Scientific classification
- Kingdom: Animalia
- Phylum: Chordata
- Class: Mammalia
- Order: Artiodactyla
- Infraorder: Cetacea
- Superfamily: †Aetiocetoidea
- Family: †Aetiocetidae Emlong, 1966
- Genera: Aetiocetus; Ashorocetus?(nomen dubium); Borealodon; Chonecetus; Fucaia; Kaaucetus; Morawanocetus; Salishicetus;

= Aetiocetidae =

Extinct family of mammals

Aetiocetidae is an extinct family of toothed baleen whales known from the Oligocene and latest Eocene, so far only from rocks deposited in the North Pacific Ocean.
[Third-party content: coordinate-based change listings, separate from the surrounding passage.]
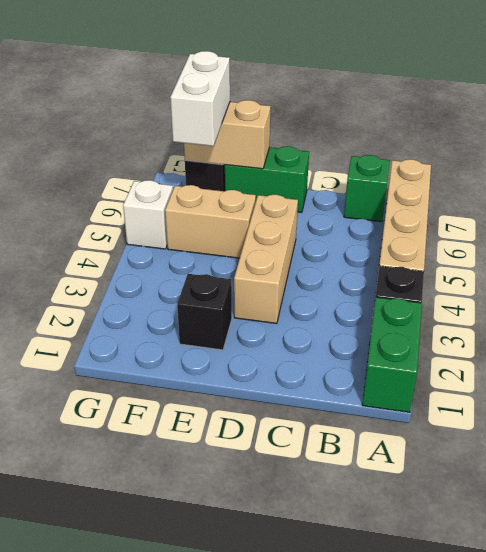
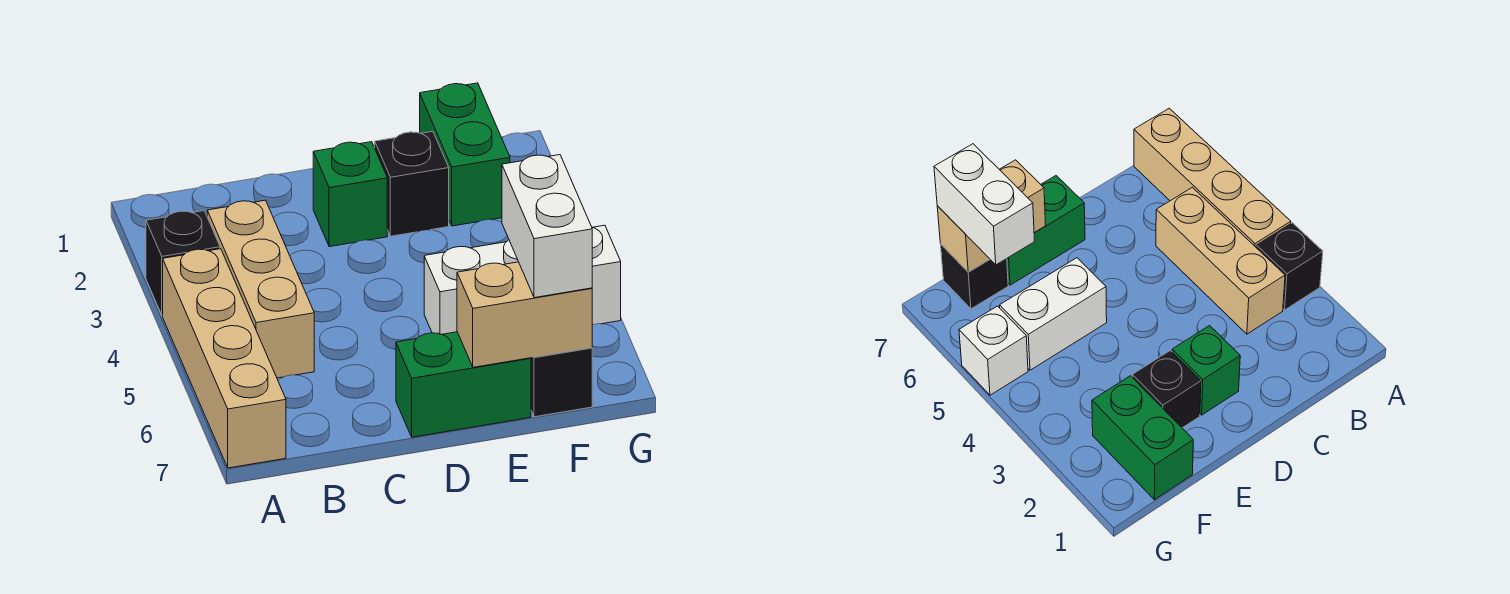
green brick A1:A2 level 1 -> green brick F1:F2 level 1
green brick B7 level 1 -> green brick D2 level 1
tan brick D3:D5 level 1 -> tan brick B3:B5 level 1
tan brick E5:F5 level 1 -> white brick E5:F5 level 1

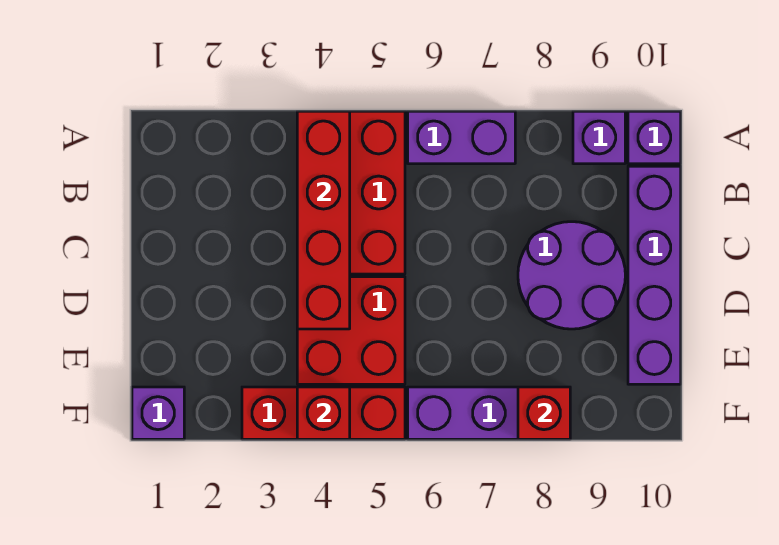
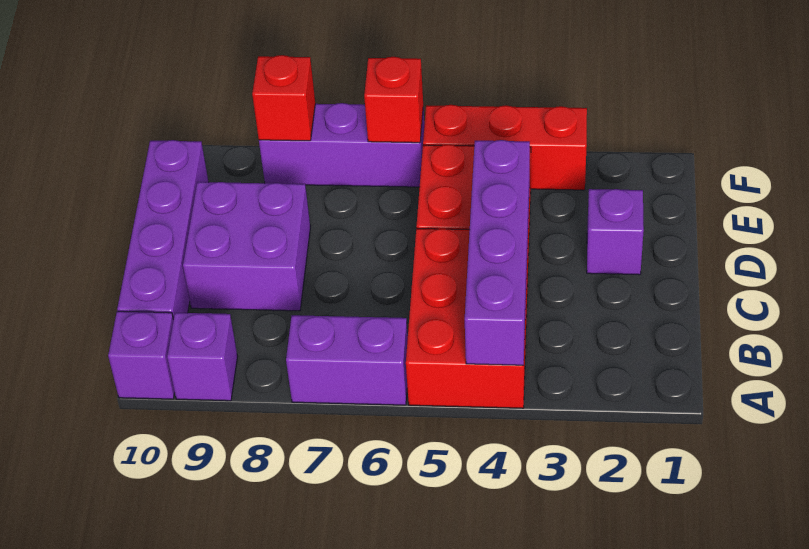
red brick A4:D4 level 2 -> purple brick A4:D4 level 2
purple round brick C8:D9 level 1 -> purple brick C8:D9 level 1
purple brick F1 level 1 -> purple brick D2 level 1
red brick F4 level 2 -> red brick F6 level 2

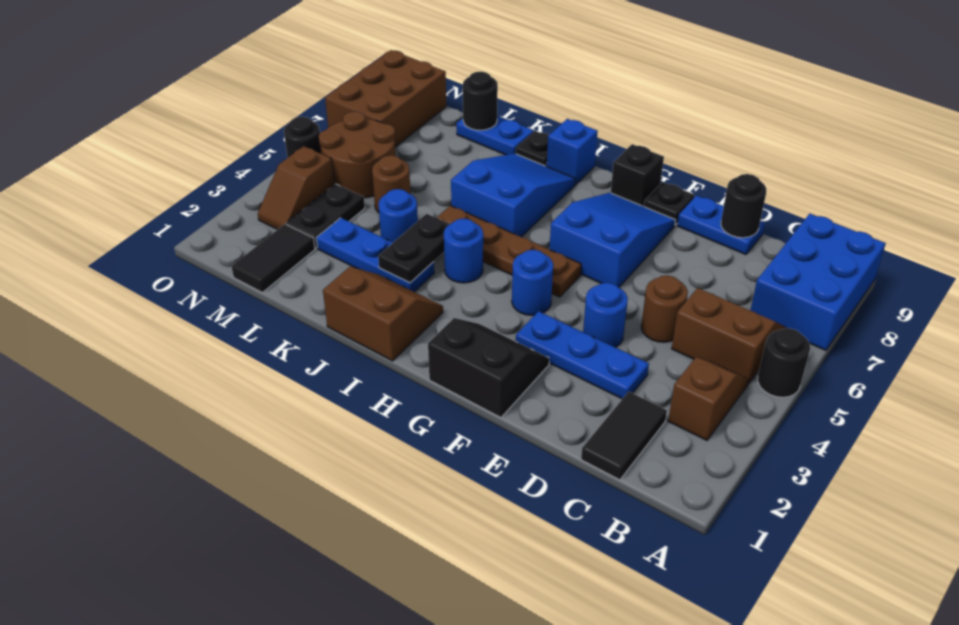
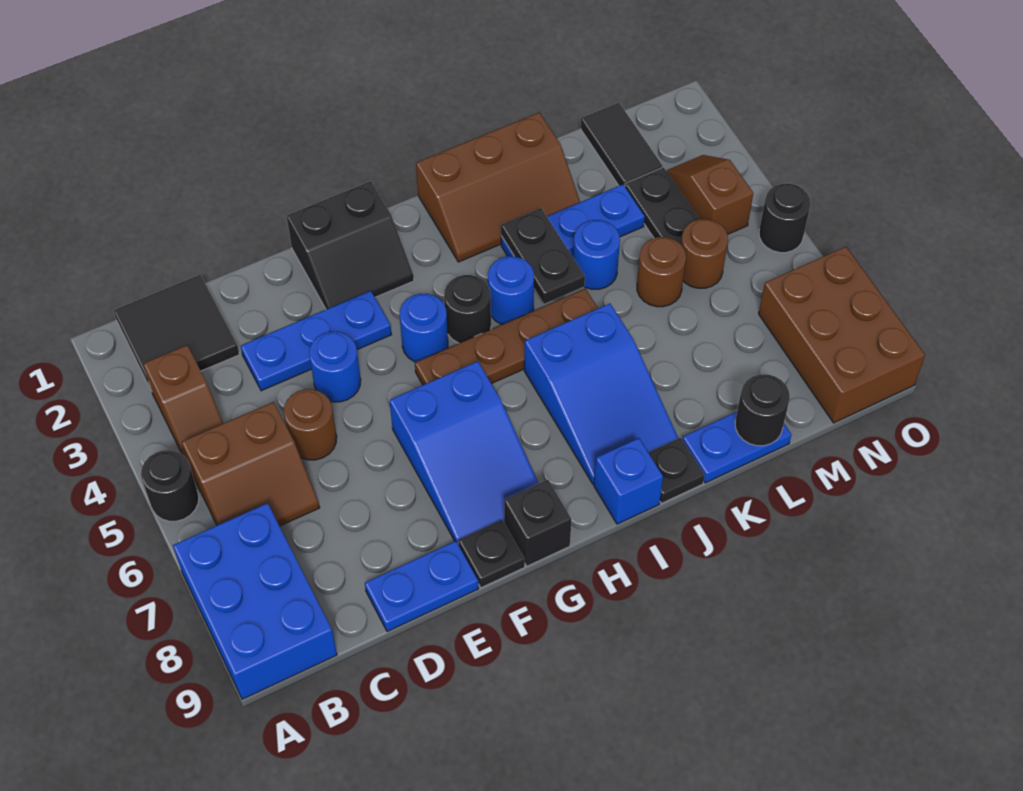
black tile C1:C2 level 1 -> black tile B1:C2 level 1
black round brick D9 level 2 -> black round brick H4 level 1
brown slope I1:J2 level 1 top 1 -> brown slope I1:K2 level 1 top 1
brown round brick M5:N6 level 1 -> brown round brick M5 level 1

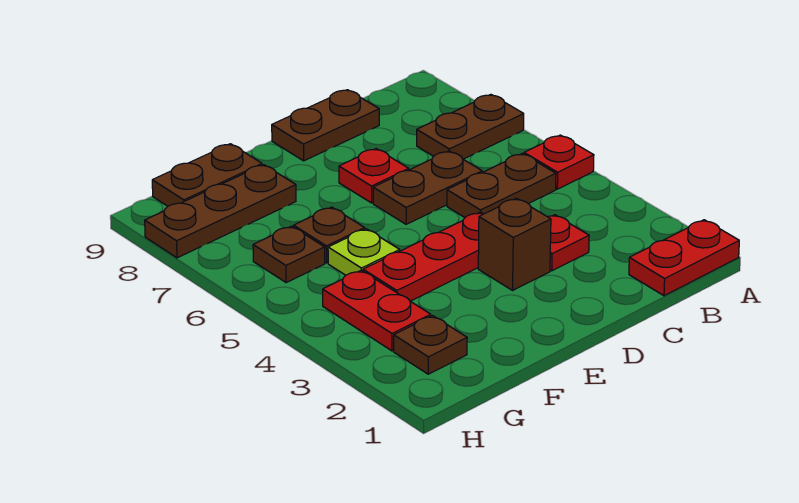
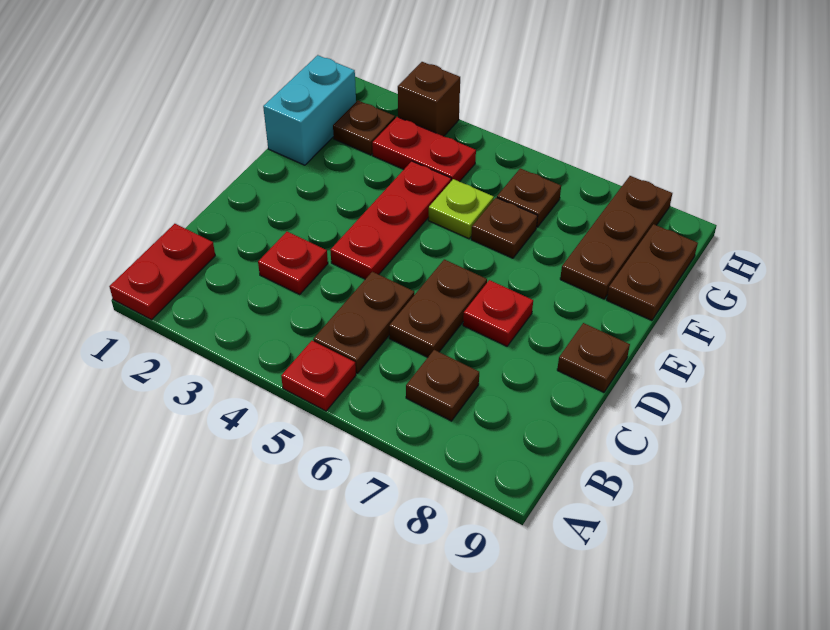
brown plate A7:B7 level 1 -> brown plate B7 level 1
brown plate C9:D9 level 1 -> brown plate D9 level 1
brown brick D3 level 1 -> brown brick H3 level 1
none -> cyan brick F1:G1 level 1

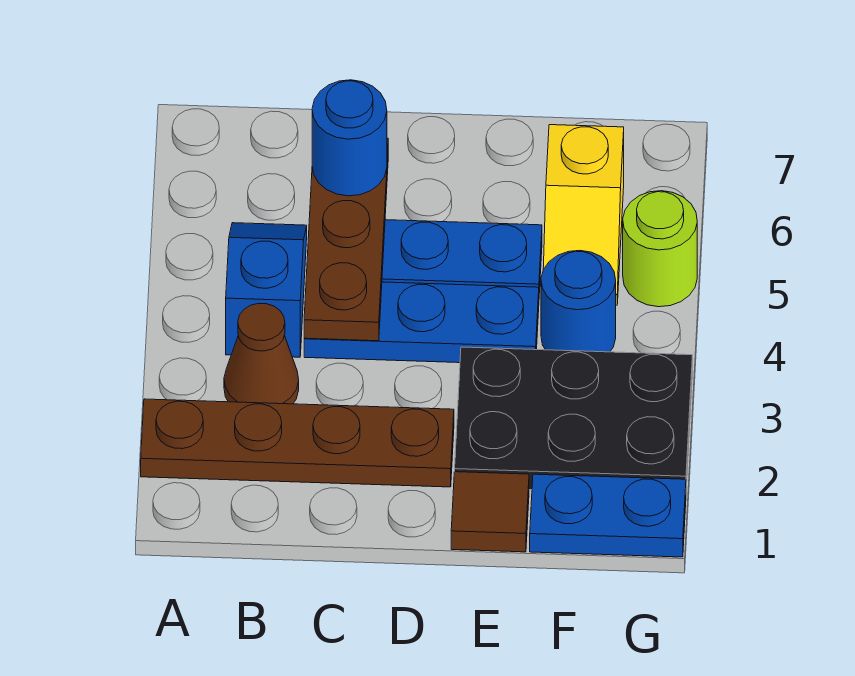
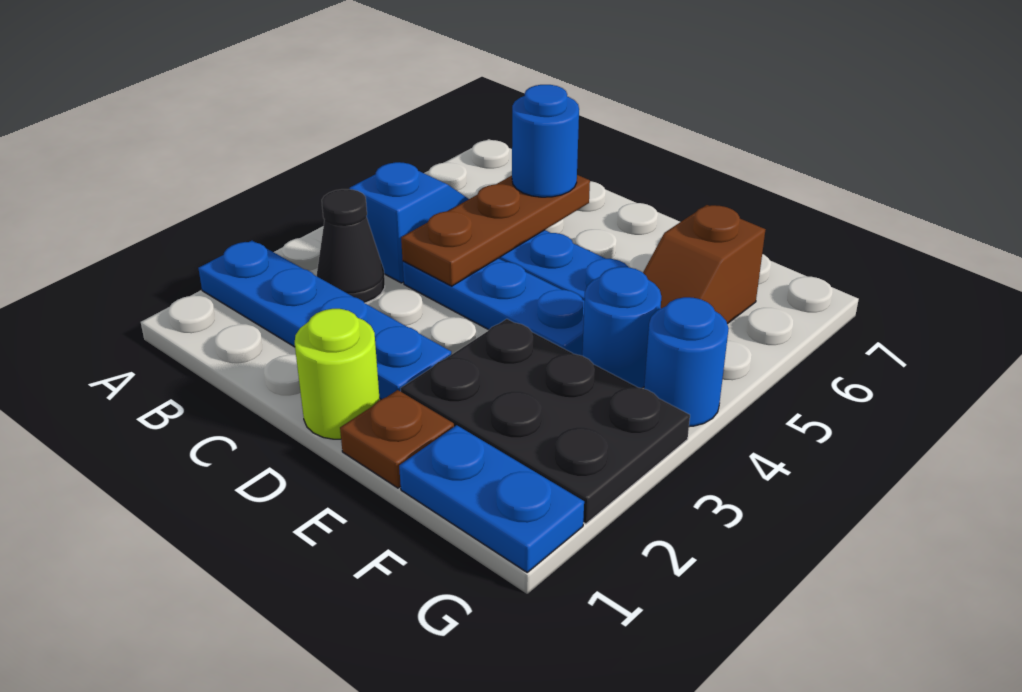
brown plate A2:D2 level 1 -> blue plate A2:D2 level 1
brown cone B3 level 1 -> black cone B3 level 1
brown tile E1 level 1 -> brown plate E1 level 1
yellow slope F5:F6 level 1 top 6 -> brown slope F5:F6 level 1 top 6
none -> blue round brick G4 level 1
lime round brick G5 level 1 -> lime round brick D1 level 1

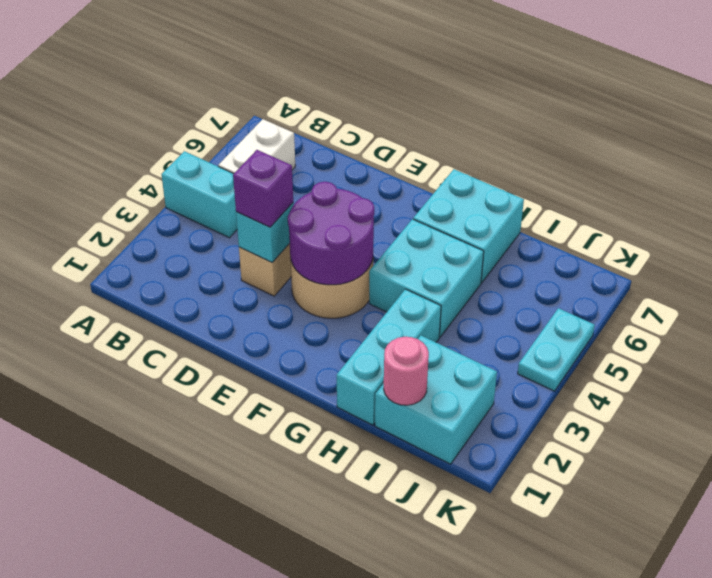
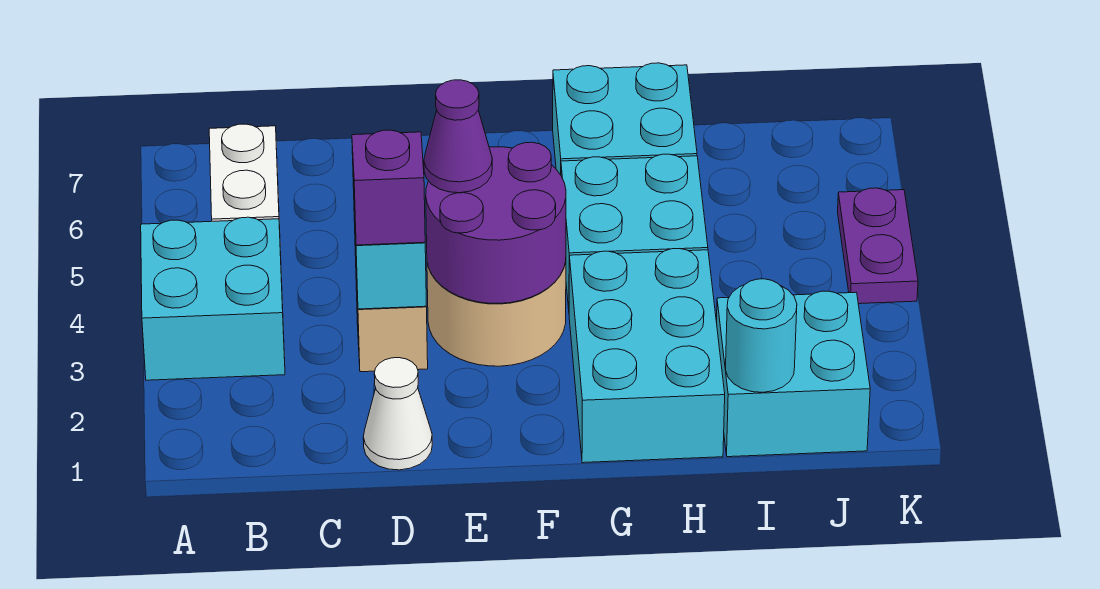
cyan brick A4:B4 level 1 -> cyan brick A3:B4 level 1
none -> white cone D1 level 1
none -> purple cone E4 level 3
cyan brick H1:H3 level 1 -> cyan brick G1:H3 level 1
pink round brick I1 level 2 -> cyan round brick I1 level 2
cyan plate K4:K5 level 1 -> purple plate K4:K5 level 1

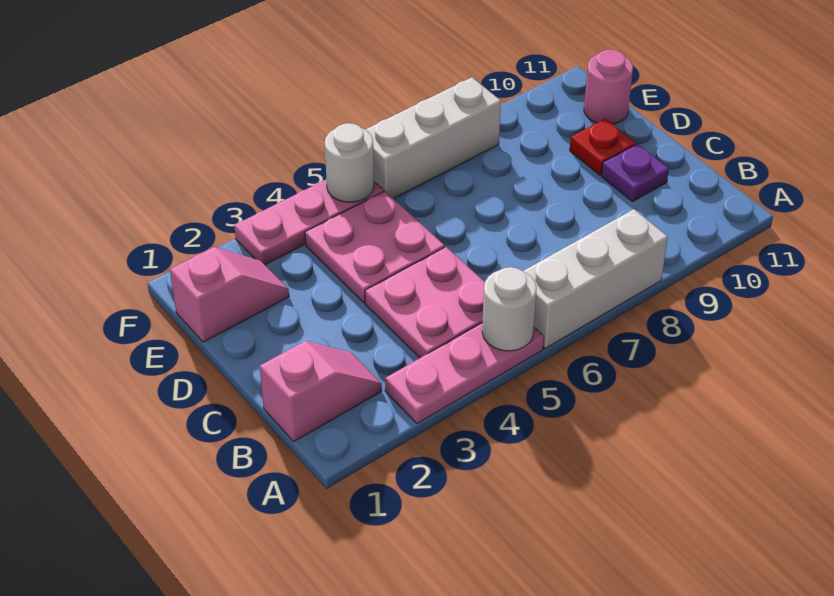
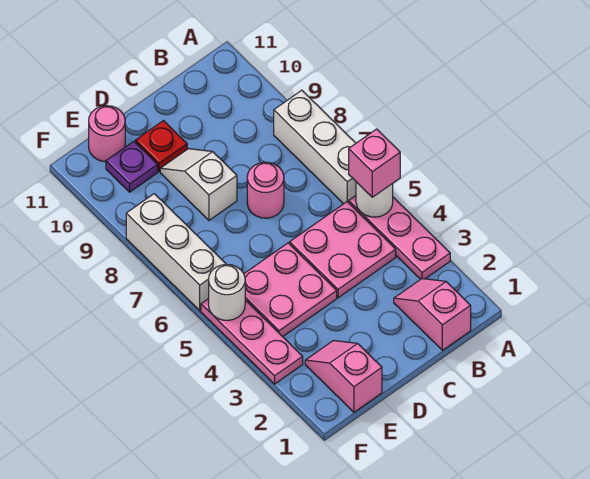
none -> pink brick A5 level 3
none -> pink round brick C7 level 1
purple plate C10 level 1 -> purple plate E10 level 1
none -> white slope D8:D9 level 1 top 8

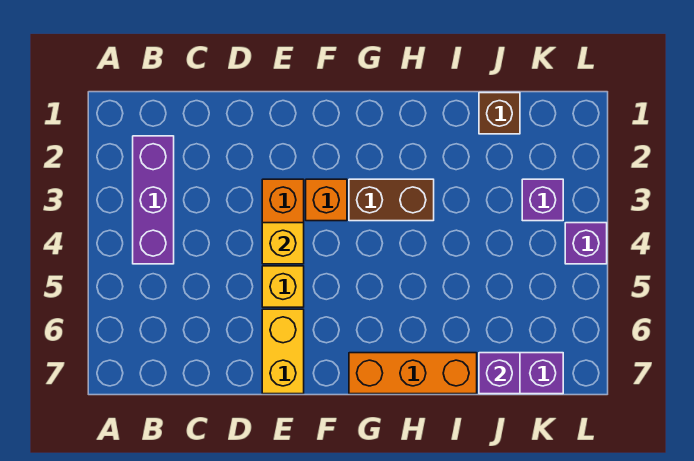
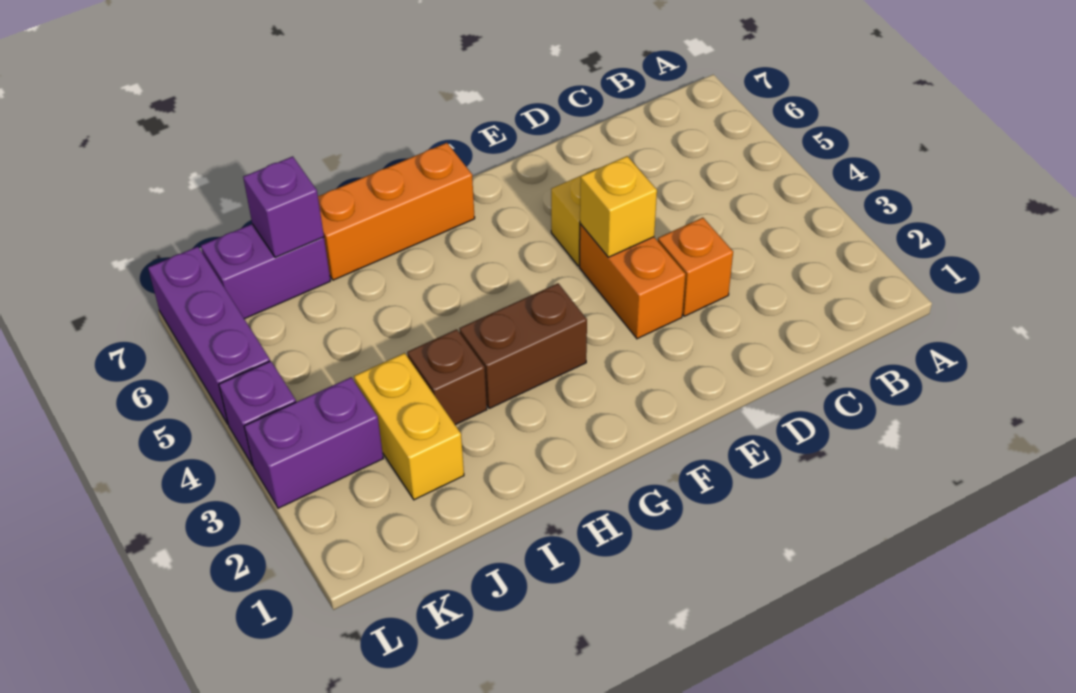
purple brick B2:B4 level 1 -> purple brick L5:L7 level 1
yellow brick E6:E7 level 1 -> yellow brick J2:J3 level 1
orange brick F3 level 1 -> orange brick D3 level 1
brown brick J1 level 1 -> brown brick I3 level 1
purple brick K3 level 1 -> purple brick K3:L3 level 1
The whales ranged in size from 3 to 8 m long. Many of the described specimens were discovered from the Upper Oligocene of the Japanese Morawan Formation, the largest known one from the Morawan's Upper tuffaceous siltstone. Other formally described extinct toothed mysticetis from this time are smaller, from 3 to 4 m in length. Mysticeti with true baleen are seen in fossils from the Upper Oligocene. The monophyly of the family is still uncertain, as are the evolutionary relationship between the early toothed baleen whales (Aetiocetidae, Mammalodontidae, and Llanocetidae) and the early and extant edentulous baleen whales. However, the cladistic analyses of Coronodon and Mystacodon seem to indicate that Aetiocetidae and Llanocetidae are more closely related to crown Mysticeti than to Mammalodontidae, Coronodon, and Mystacodon.